# Need a little direction



## ♥Jovial♥ (Feb 25, 2007)

Hi

Am a little new to this so please forgive my ignorance.  I just wondered if any one can recommend any books or websites that might help someone new to Christianity?  I am at the very beginning of this journey and feel a little lost having no one to talk to and bounce ideas off, to be honest I do not know where to start.  A couple of years ago I went to an Alpha course - unfortunately I didn't complete it for various reasons, maybe the time just wasn't right for me.  I have read a few books by Nicky Gumble but I don't feel I'm quite there yet, I'm probably making no sense at all    I suppose I don't know what the next step is for me and where I go from here, I think part of me feels I am not good enough and is a little confused.
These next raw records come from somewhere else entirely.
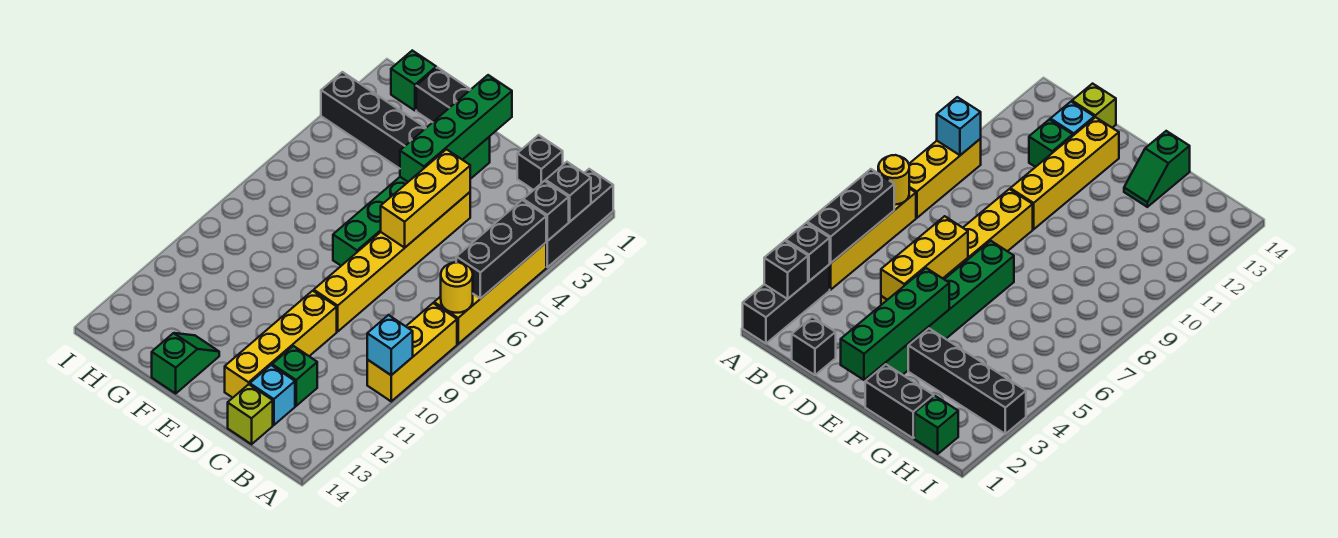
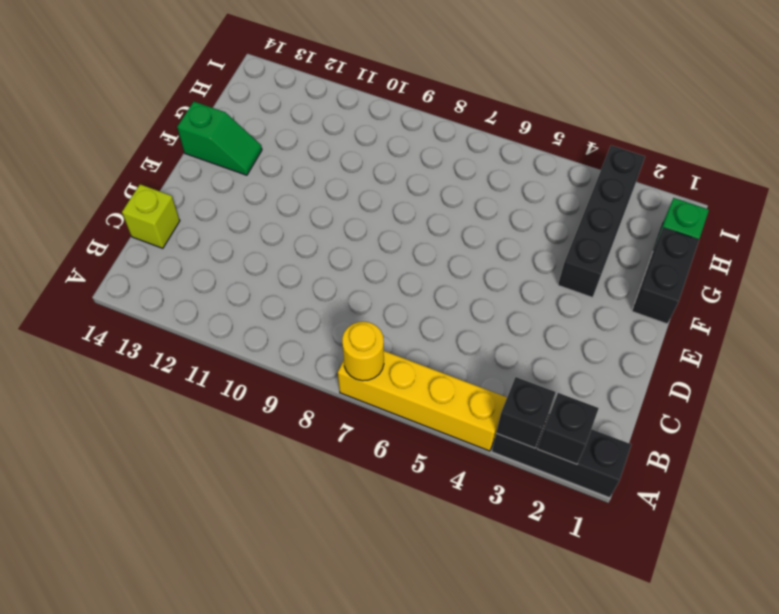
none -> yellow brick A8:A10 level 1
none -> black brick C1 level 1
none -> green brick C12 level 1

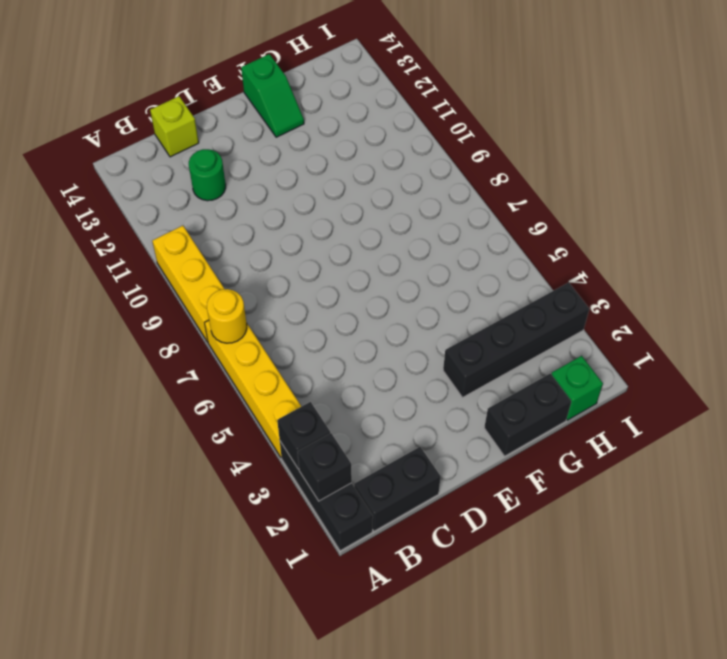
black brick B1:C1 level 1 -> black brick C1 level 1
green round brick C12 level 1 -> green brick C12 level 1
none -> cyan brick C13 level 1
none -> yellow brick D4:D9 level 1
none -> yellow brick D10:D13 level 1

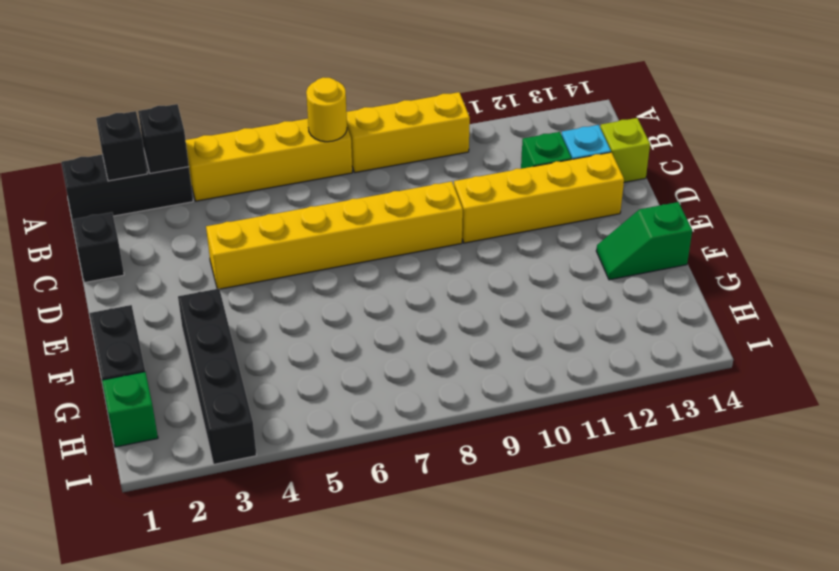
none -> green brick E2:E7 level 1
none -> black brick A4:A6 level 2
none -> cyan brick A10 level 2

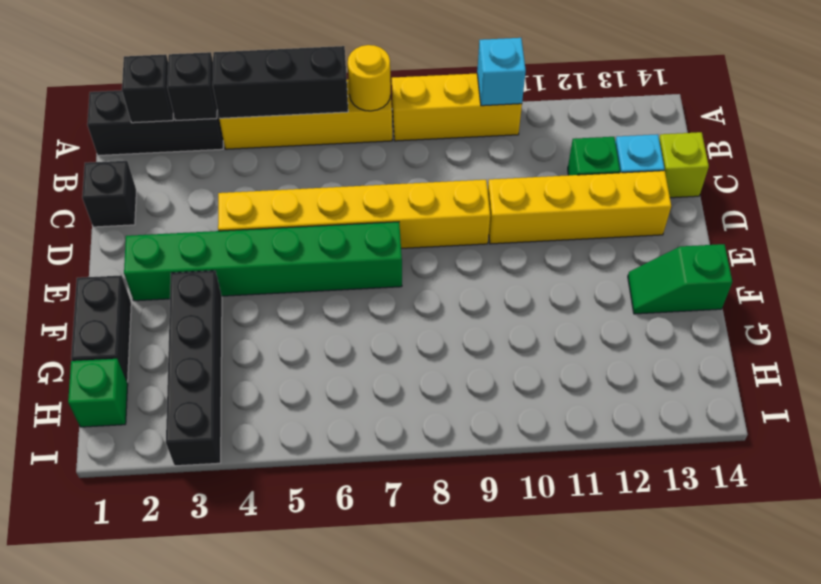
none -> yellow brick D4:D6 level 2
none -> green brick E1:E4 level 2

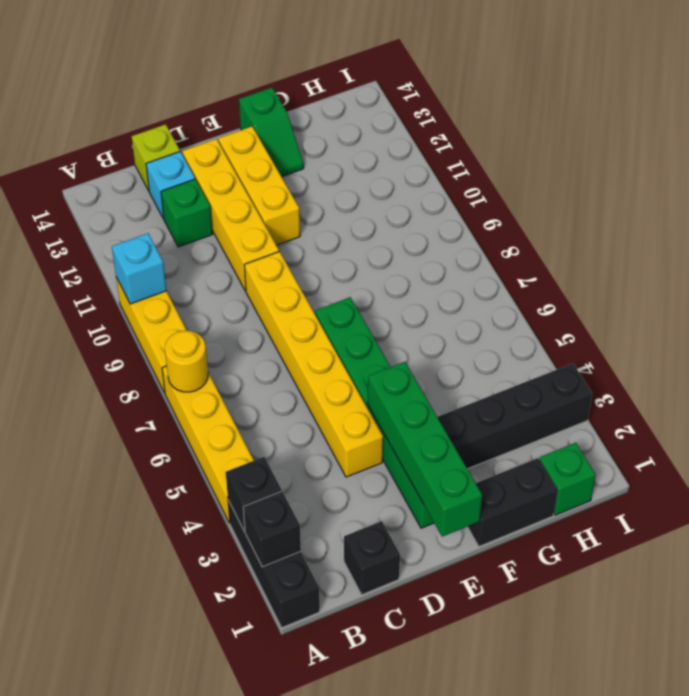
yellow brick E11:E13 level 1 -> yellow brick D4:D6 level 2
none -> black brick A4:A6 level 2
Now i'm probably going to sound really   but can someone please tell me a version of The Bible (there are so many!) that is complete and relatively easy on the head!  I have bought 2 in the last couple of years, one I found incomplete and the other too small for regular reading (thinking about it this one might be right for me but in a larger format).  I have read most of it but want to start again, at the beginning, I feel it will make more sense to me now.

Oh I'm rambling so if you've got this far thanks for reading!

Take care all,
Jovi x


----------



## Kiwi Rose (May 17, 2008)

Hi Jovi,

congratulations on the best decision you've ever made.  
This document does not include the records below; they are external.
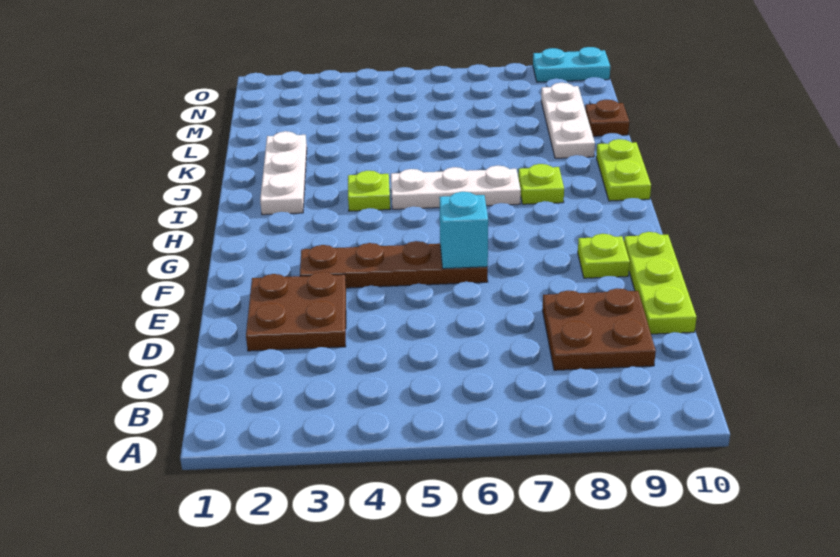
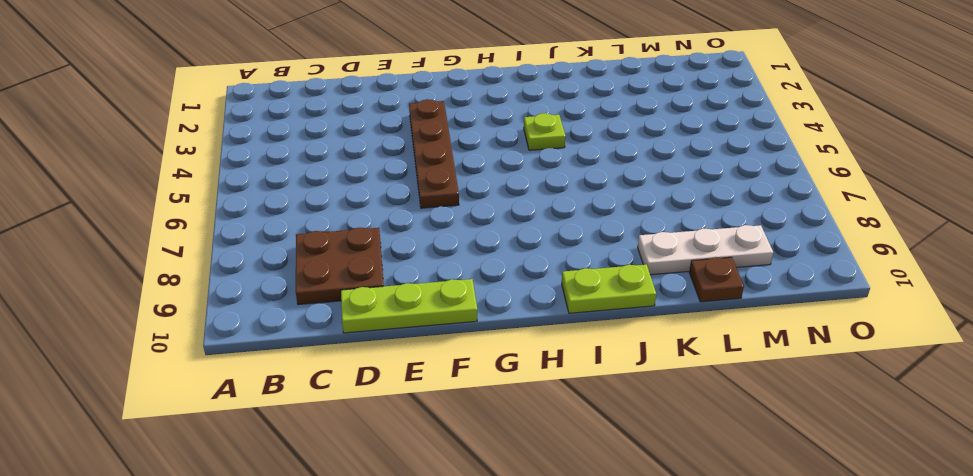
none -> brown plate D2:E3 level 1
none -> lime plate F9 level 1
none -> white plate I2:K2 level 1

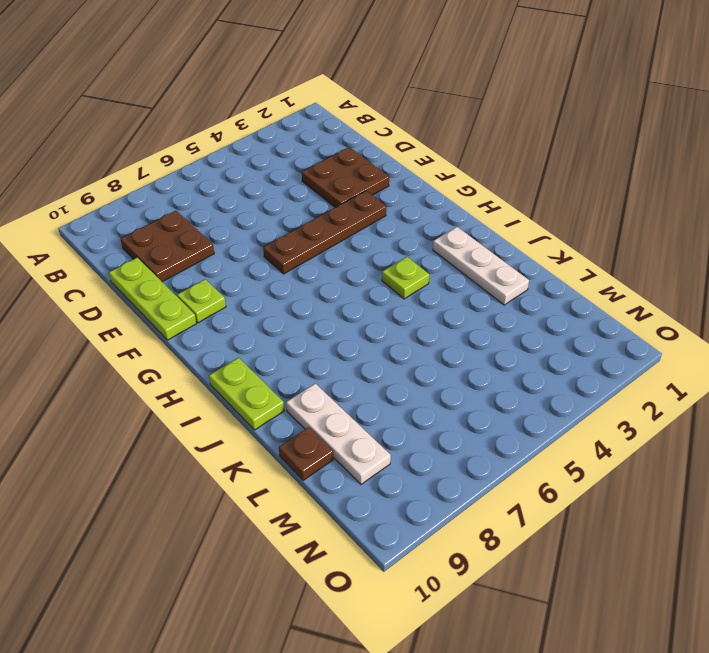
none -> white plate I5:I7 level 1
none -> lime plate I8 level 1
none -> cyan plate O9:O10 level 1

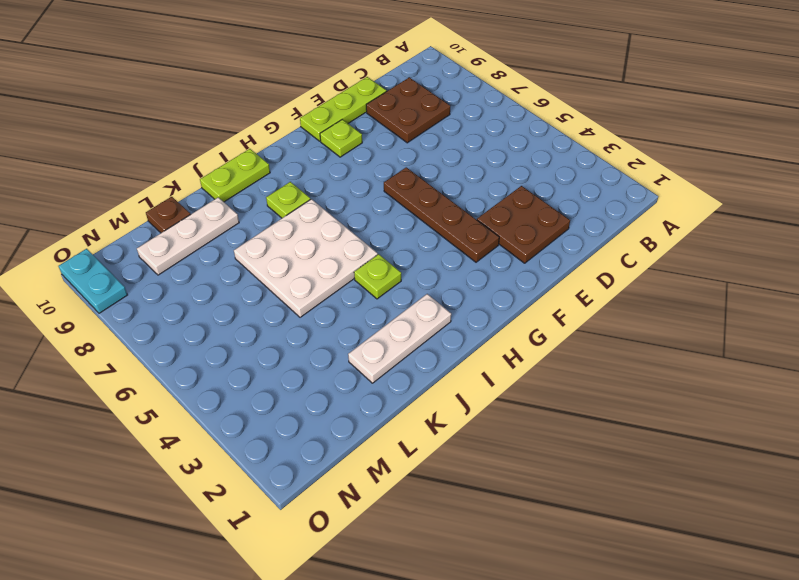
white plate I5:K7 level 1 -> white plate I5:I7 level 1
none -> cyan brick F6 level 2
My husband is a recent convert and often asks me about all the "jargon" and now that he is asking me about it, it makes me realise how tricky the whole area is.
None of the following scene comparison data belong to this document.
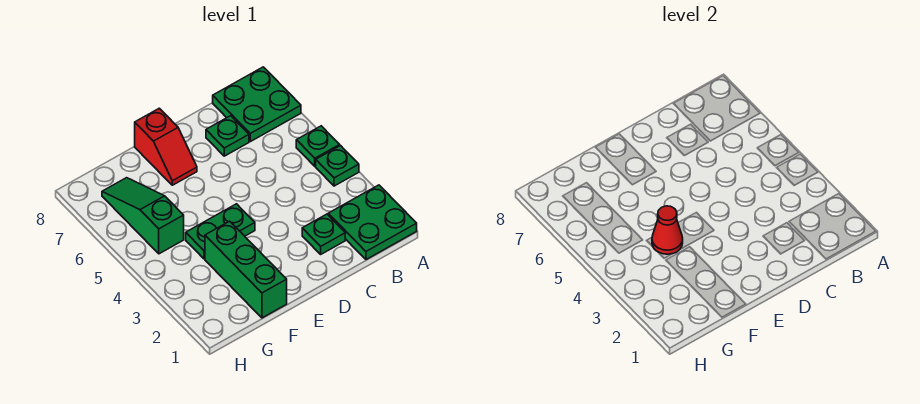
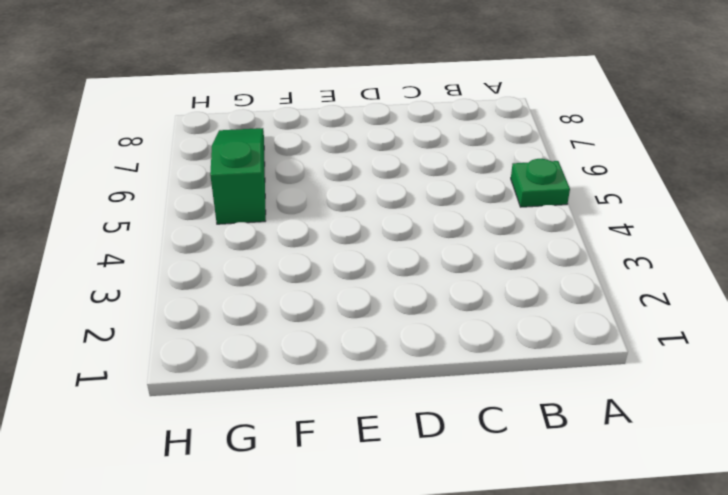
none -> green plate A1:B2 level 1
none -> green plate A4 level 1

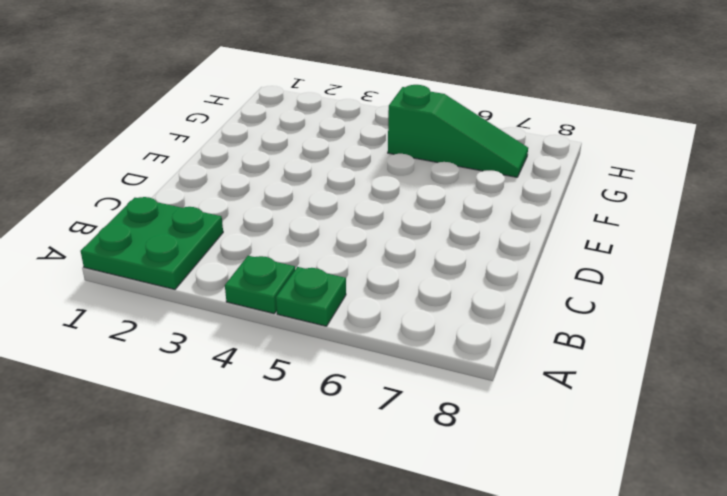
none -> green plate A7:B8 level 1
none -> green plate C2 level 1

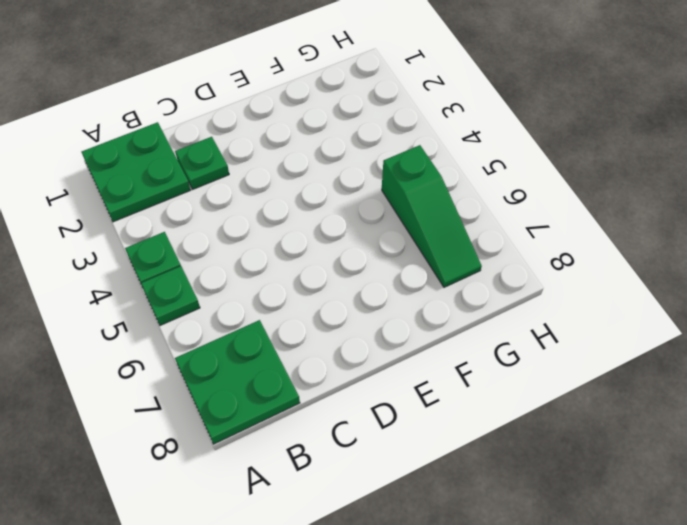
none -> green plate C7 level 1
none -> green plate E4:F4 level 1

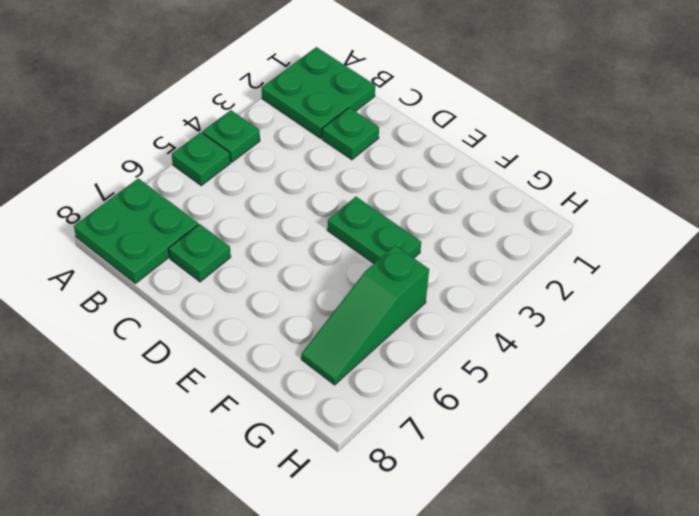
none -> red slope E7:E8 level 1 top 8
none -> green brick F1:F3 level 1

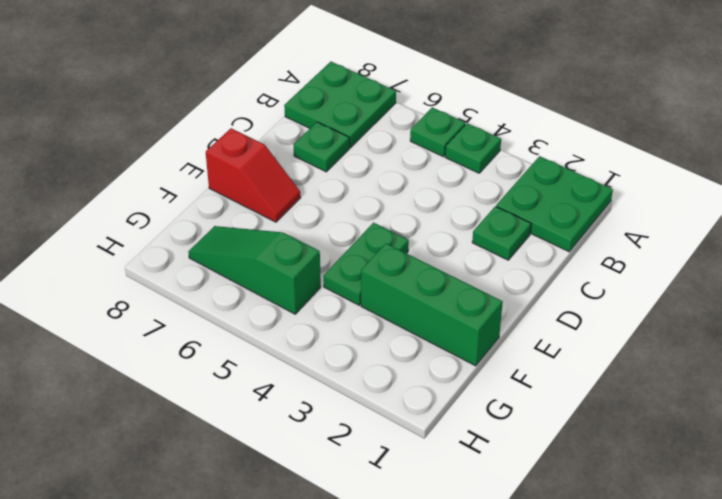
none -> red cone F4 level 2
I have a life application study bible in the new living translation.  It isn't too portable but it is easy to read and does have extra notes at the bottom to help if you don't understand too well.  You can get this translation in all sizes though.  The other thing I think is brilliant is "the street bible"  have a flick through and see what you think.  It isn't what you'd call complete but it does put it into modern language.

The best thing to do is to try and find a church you are happy with.  You may have to try several, but look for one that is welcoming, bible based and alive with the spirit and don't stop until you find the right one.  Once you make friends then they can help.  I live in Cambridge and it took a while for me to settle.  some churches were full of old crumblies, some only students, some positively unfriendly and some only young families.  I have found a great one now with a real mix and some great modern worship.

Can't help you with books too much as I'm not much of a reader, but Jeff Lucas is a good writer, very easy to read and funny with it.

and don't worry about being quite there yet.  It is a life long learning process.

I don't want to overload you so let me know if that is useful or not.

lots of love

Kiwi Rose xx


----------



## ♥Jovial♥ (Feb 25, 2007)

Thank you Kiwi Rose - I have just had a look on Amazon a couple of Jeff Lucas books have very good reviews so will definately get a couple of them.  I read Street Bible a couple of years ago, really liked the way it was written, might have to get a copy of that too.  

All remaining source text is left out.